Após visita de três dias, Fernández e López Obrador publicam documento conjunto com promessas de parceria econômica e no combate à Covid-19.

O vazio deixado pelo Brasil, que abriu mão da liderança regional principalmente no governo de Jair Bolsonaro, vem dando espaço para a ascensão de novos atores na América Latina. Dois presidentes buscam se articular para ocupar esse papel, Alberto Fernández e Andrés Manuel López Obrador, objetivo que ficou claro na visita do argentino ao México, nesta semana. Mesmo os problemas internos dos dois governantes de esquerda, que veem sua popularidade em queda por causa da pandemia do coronavírus, não parecem atrapalhar seus planos. No entanto, assumir uma liderança na região é um objetivo difícil de se concretizar na atual conjuntura, acreditam analistas ouvidos pelo GLOBO.
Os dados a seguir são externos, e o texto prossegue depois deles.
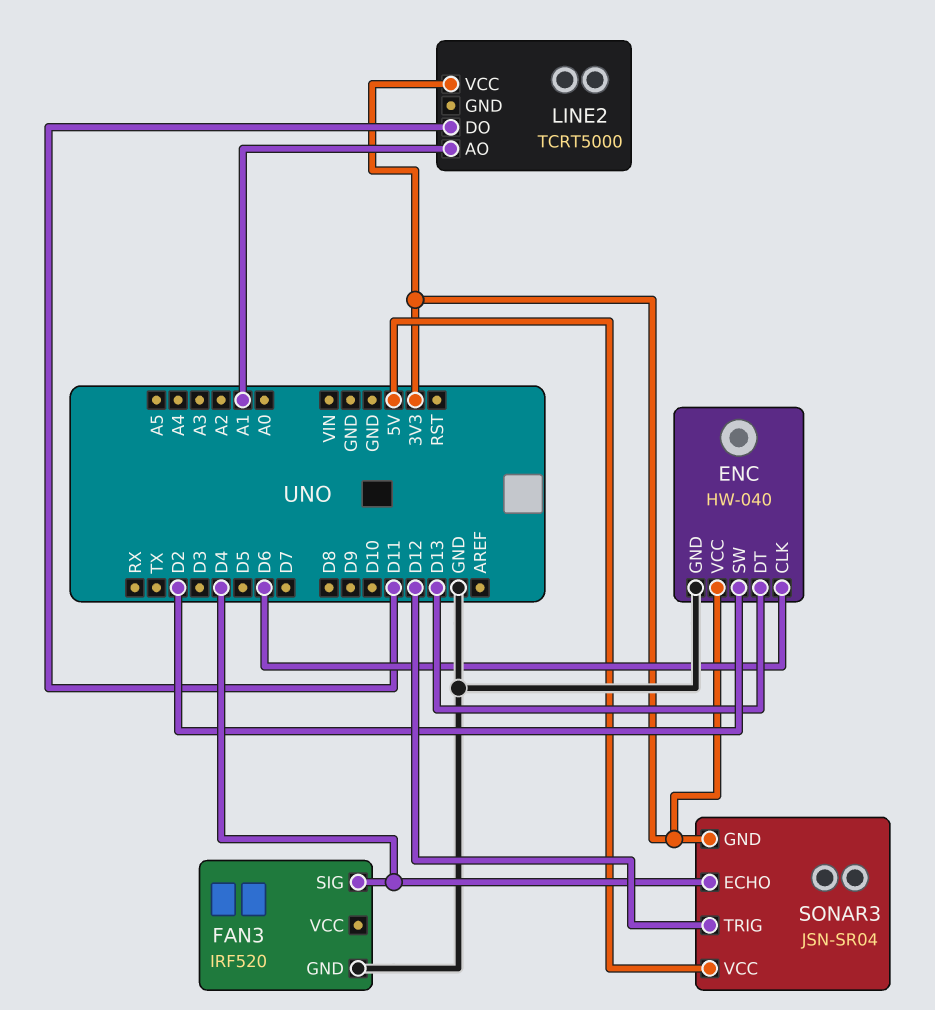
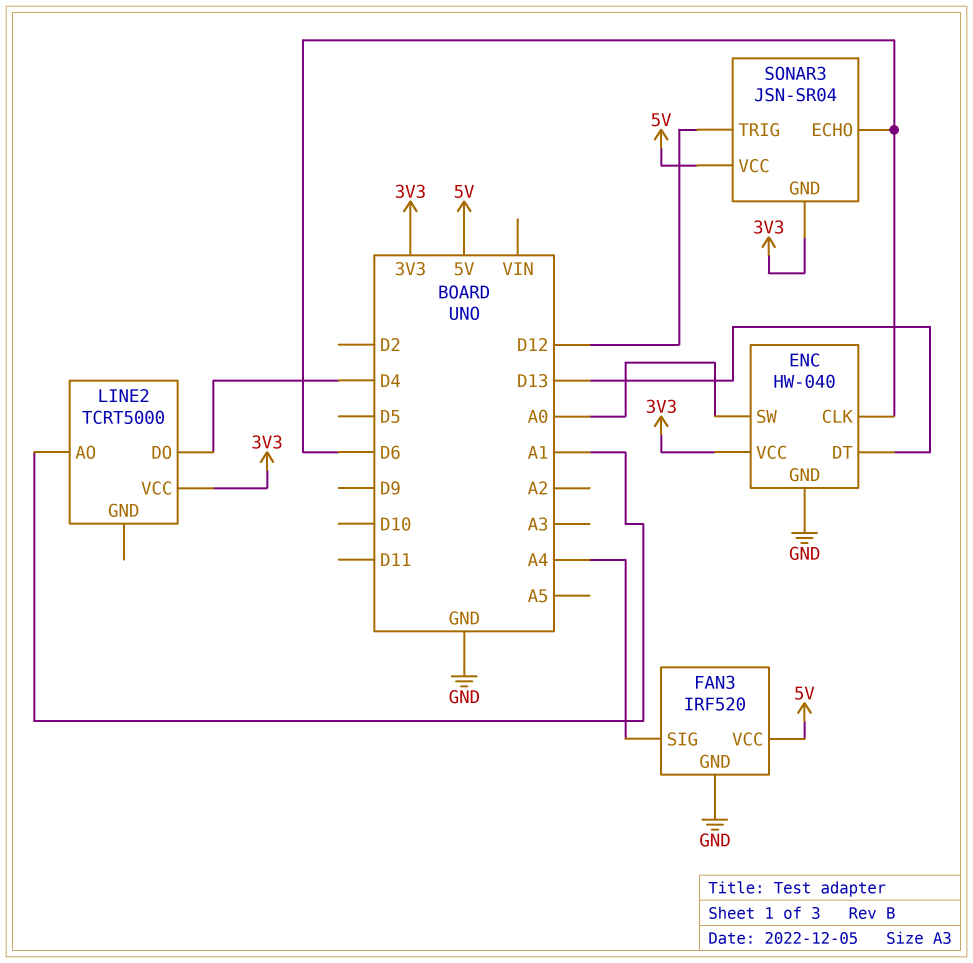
ENC pin SW: D2 -> A0
FAN3 pin SIG: D4 -> A4
FAN3 pin VCC: none -> 5V
LINE2 pin DO: D11 -> D4
SONAR3 pin ECHO: D4 -> D6

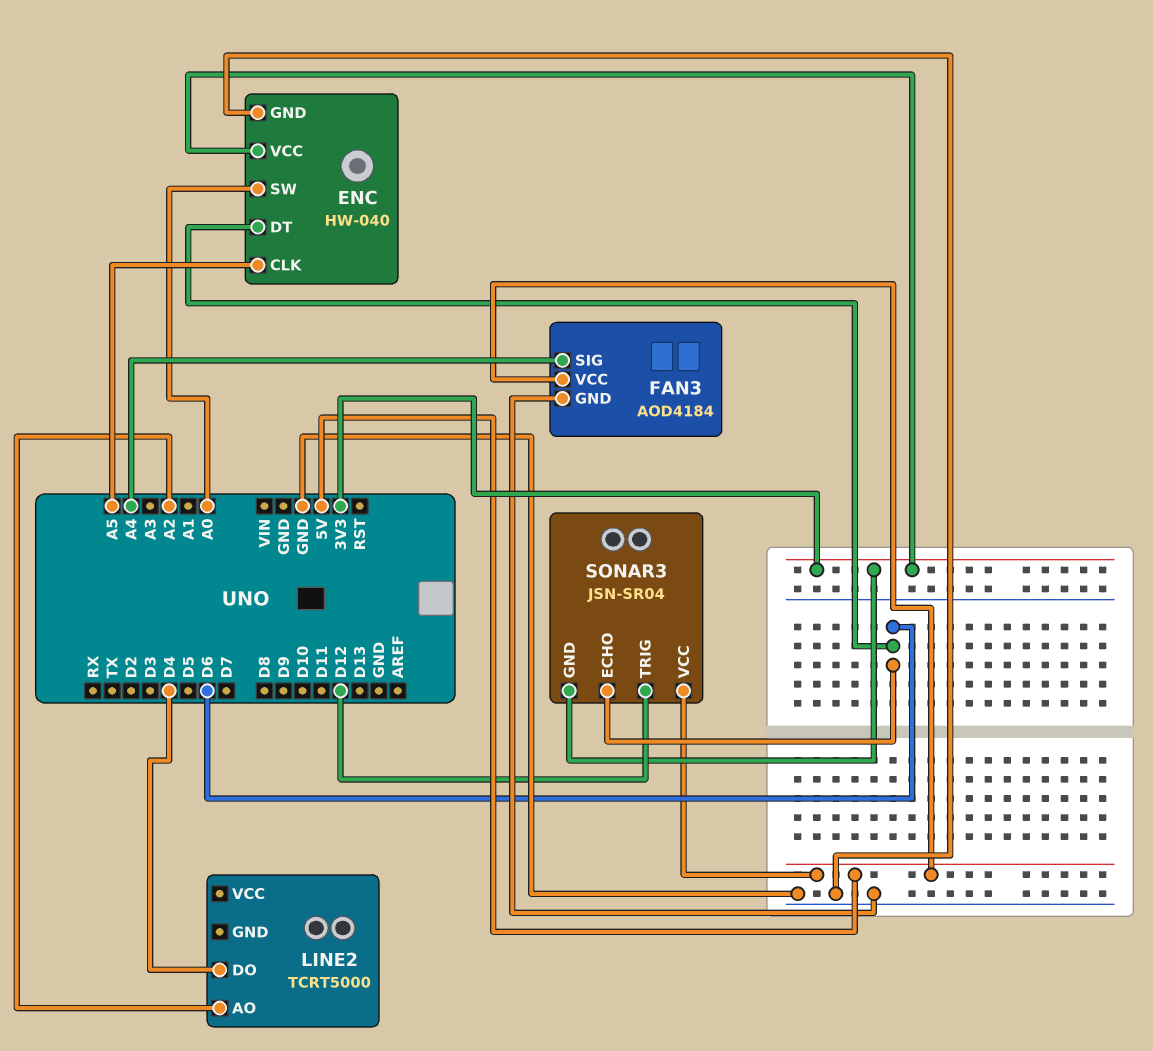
ENC pin CLK: D6 -> A5
ENC pin DT: D13 -> D6
FAN3: IRF520 -> AOD4184
LINE2 pin AO: A1 -> A2
LINE2 pin VCC: 3V3 -> none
Os três dias da visita — Fernández é o primeiro presidente argentino em uma década a visitar o México — deixaram claras as afinidades ideológicas e os planos de liderança dos dois políticos. López Obrador lembrou que “México e Argentina são nações irmãs”, enquanto Fernández prometeu “um novo plano para tirar milhões de latino-americanos da pobreza”. Fernández já vinha se concentrando em outros parceiros, como a Bolívia, que elegeu para a Presidência no ano passado o candidato de Evo Morales, Luis Arce; e possivelmente o Equador, onde um aliado de Rafael Correa, Andrés Arauz, tem grandes chances de vencer o segundo turno em 11 de abril.

Contexto: Sem citar Bolsonaro, Fernández diz ter ‘plena consciência’ de que haverá mudança política no Brasil.
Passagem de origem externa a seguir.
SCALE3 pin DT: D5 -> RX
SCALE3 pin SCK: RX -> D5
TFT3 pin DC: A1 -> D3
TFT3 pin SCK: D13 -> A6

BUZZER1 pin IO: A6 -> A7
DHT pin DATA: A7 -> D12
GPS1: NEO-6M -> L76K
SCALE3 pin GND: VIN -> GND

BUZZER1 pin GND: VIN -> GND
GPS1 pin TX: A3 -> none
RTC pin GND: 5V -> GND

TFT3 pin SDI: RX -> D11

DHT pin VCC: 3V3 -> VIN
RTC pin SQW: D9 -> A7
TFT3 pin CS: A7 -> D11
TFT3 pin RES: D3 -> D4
— A Argentina sempre teve uma agenda regional, principalmente durante os governos peronistas. Agora, Fernández tem trânsito não só com governos afins, mas com vizinhos de centro-direita com os quais tem necessidade de se relacionar, caso do Chile e do Uruguai — explica a professora Monica Hirst, da Universidade Di Tella da Argentina. — Mas, ao mesmo tempo, nem Argentina nem o México estão em condições, juntos ou separadamente, de levar adiante um processo de retomada de uma agenda política regional de maior impacto. A ausência do Brasil, que pratica hoje uma política de má vizinhança exacerbada durante a pandemia, produz um vazio na região que é muito difícil de preencher.

A visita teve como pano de fundo a colaboração entre os dois países e a AstraZeneca na produção de cerca de 200 milhões de doses de vacinas contra a Covid-19, que serão produzidas na Argentina, embaladas no México e vendidas para países da região — Fernández esteve no laboratório Liomont, onde o imunizante será embalado.
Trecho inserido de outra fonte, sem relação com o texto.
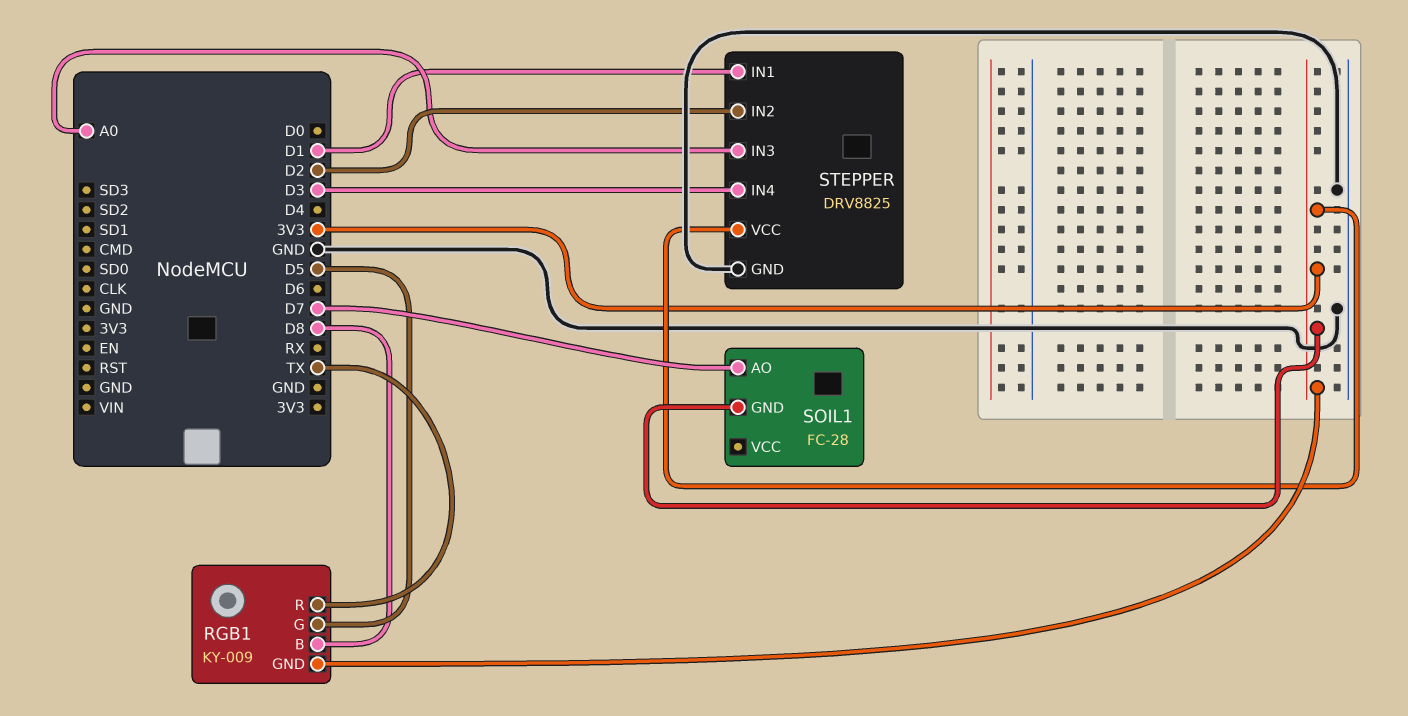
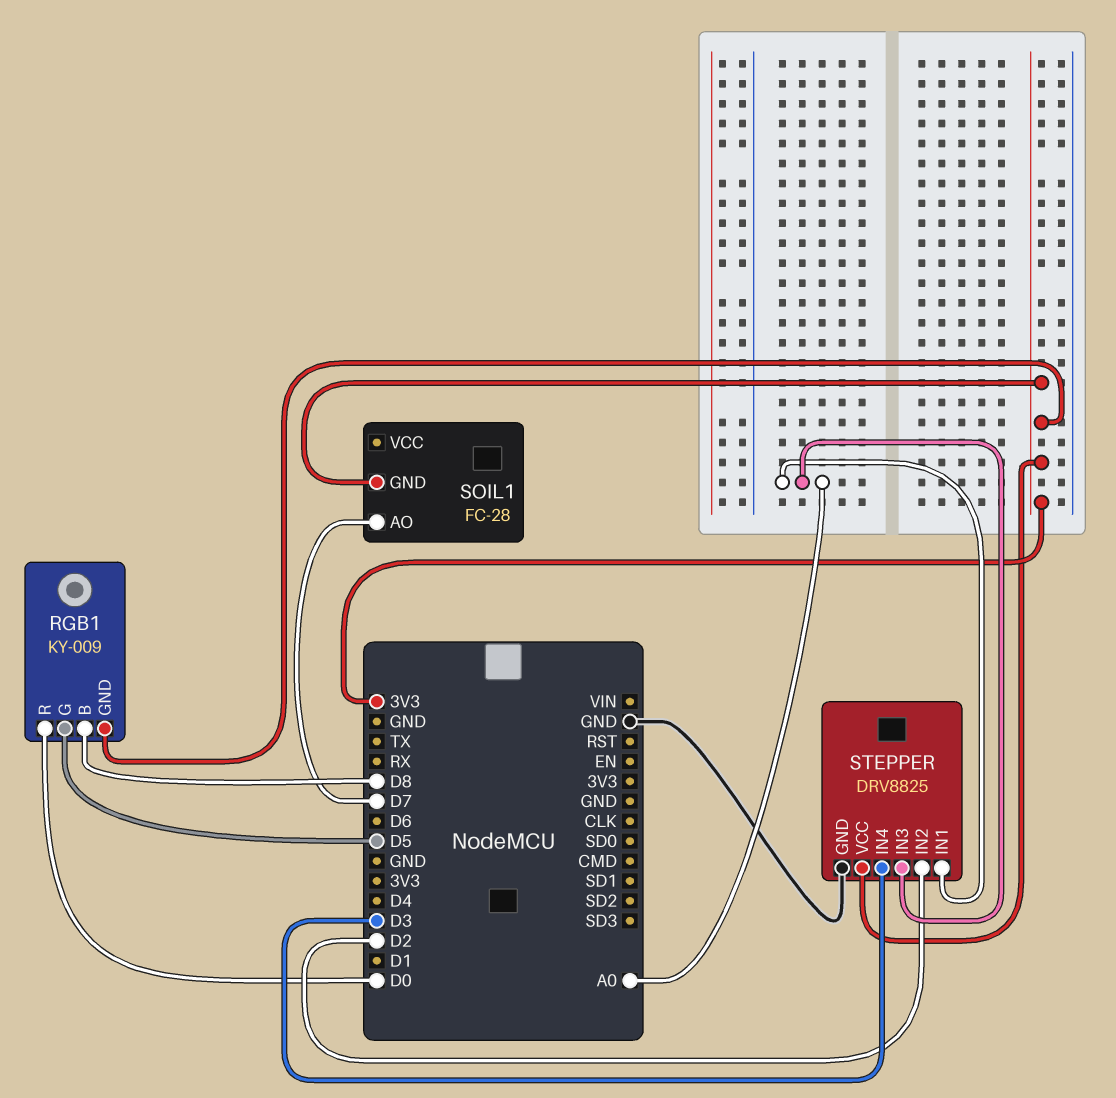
RGB1 pin R: TX -> D0
STEPPER pin IN1: D1 -> A0

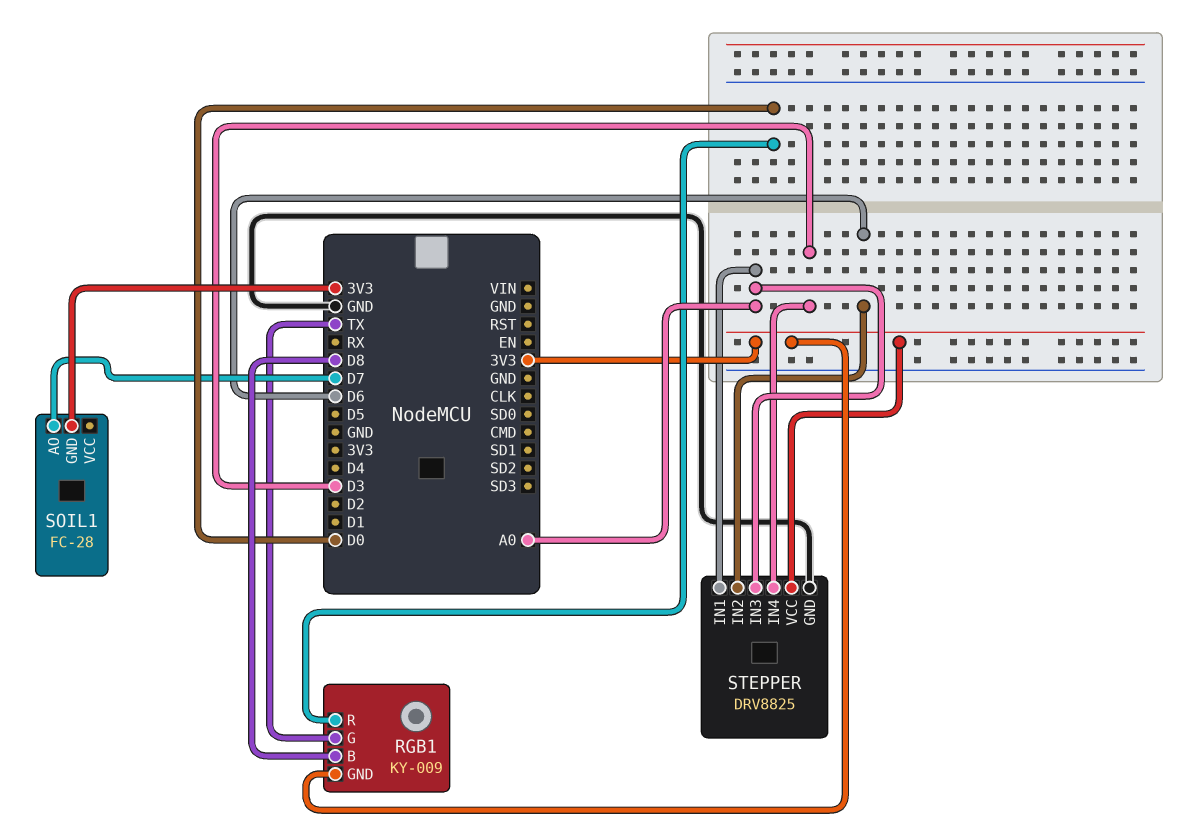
RGB1 pin G: D5 -> TX
STEPPER pin IN2: D2 -> D6

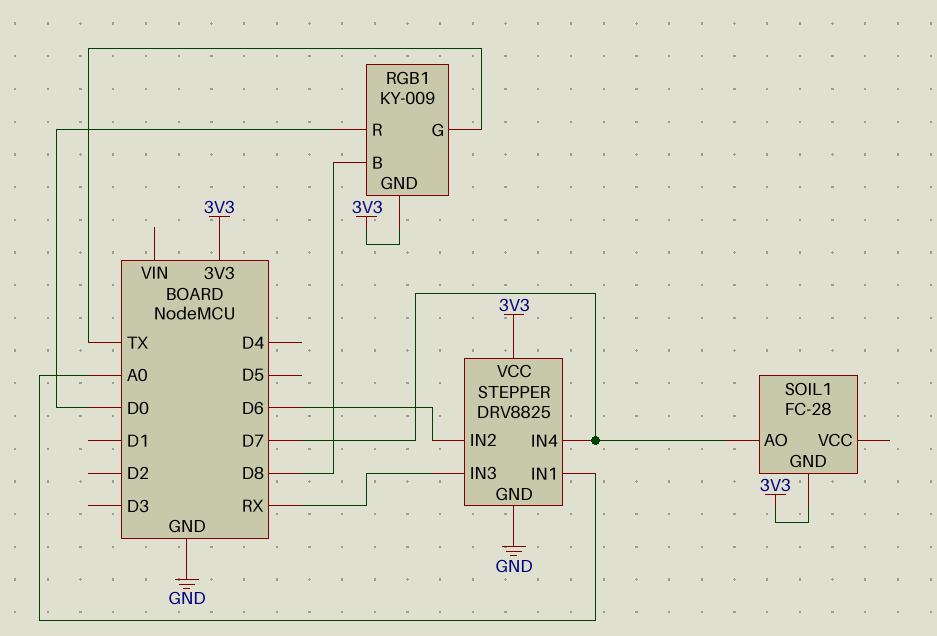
STEPPER pin IN3: A0 -> RX
STEPPER pin IN4: D3 -> D7

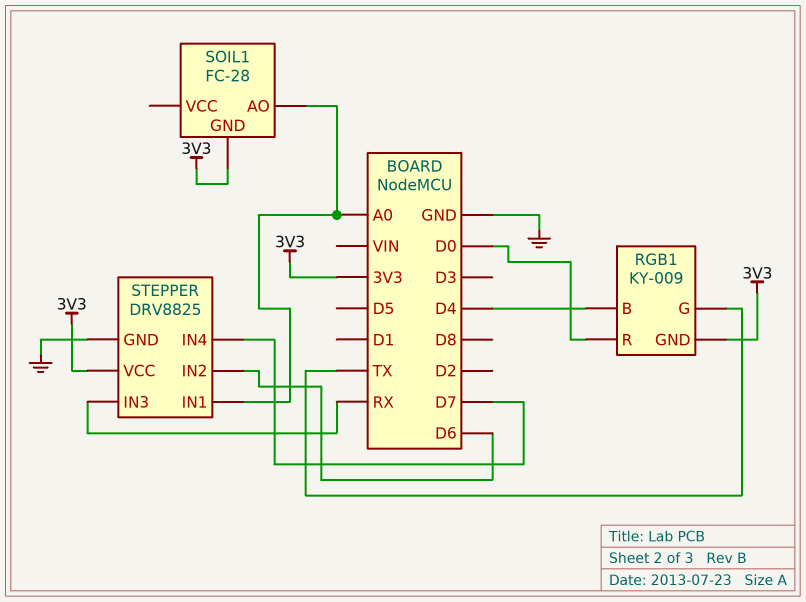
RGB1 pin B: D8 -> D4
SOIL1 pin AO: D7 -> A0

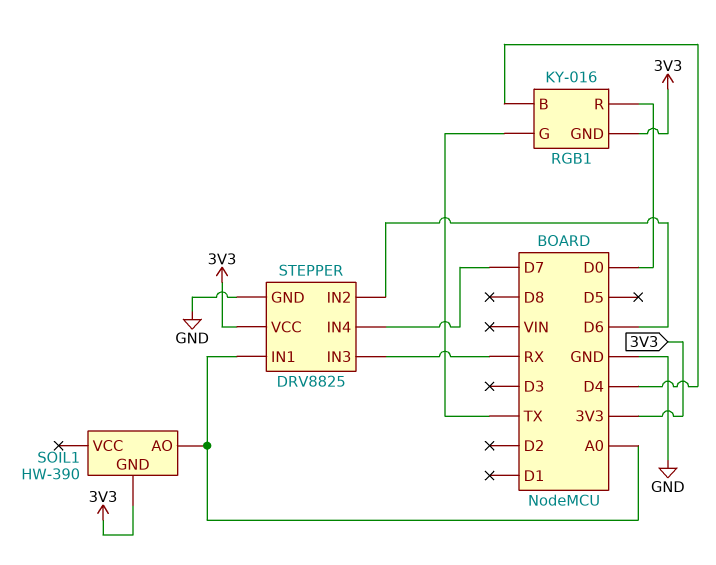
RGB1: KY-009 -> KY-016
SOIL1: FC-28 -> HW-390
O ponto alto foi a publicação, na quarta-feira, de um documento conjunto que inclui acordos comerciais e estratégias para enfrentar a pandemia e reestruturar a economia regional depois da crise sanitária. “A pandemia da Covid-19 pôs em evidência a importância de manter a América Latina e o Caribe fortes, unidos e solidários, onde nenhum país da região esteja excluído do acesso universal, justo, equitativo e oportuno a medicamentos, vacinas e suprimentos médicos”, diz o documento.

O Brasil sim poderia estar fabricando um número superior de vacinas e eventualmente liderar um processo de compras regionais, mas nem sequer consegue coordenar as ações internamente. Com isso, outros agentes da região, e também de fora, como China e Rússia, vêm fazendo esse papel, aprofundando ainda mais sua presença na América Latina.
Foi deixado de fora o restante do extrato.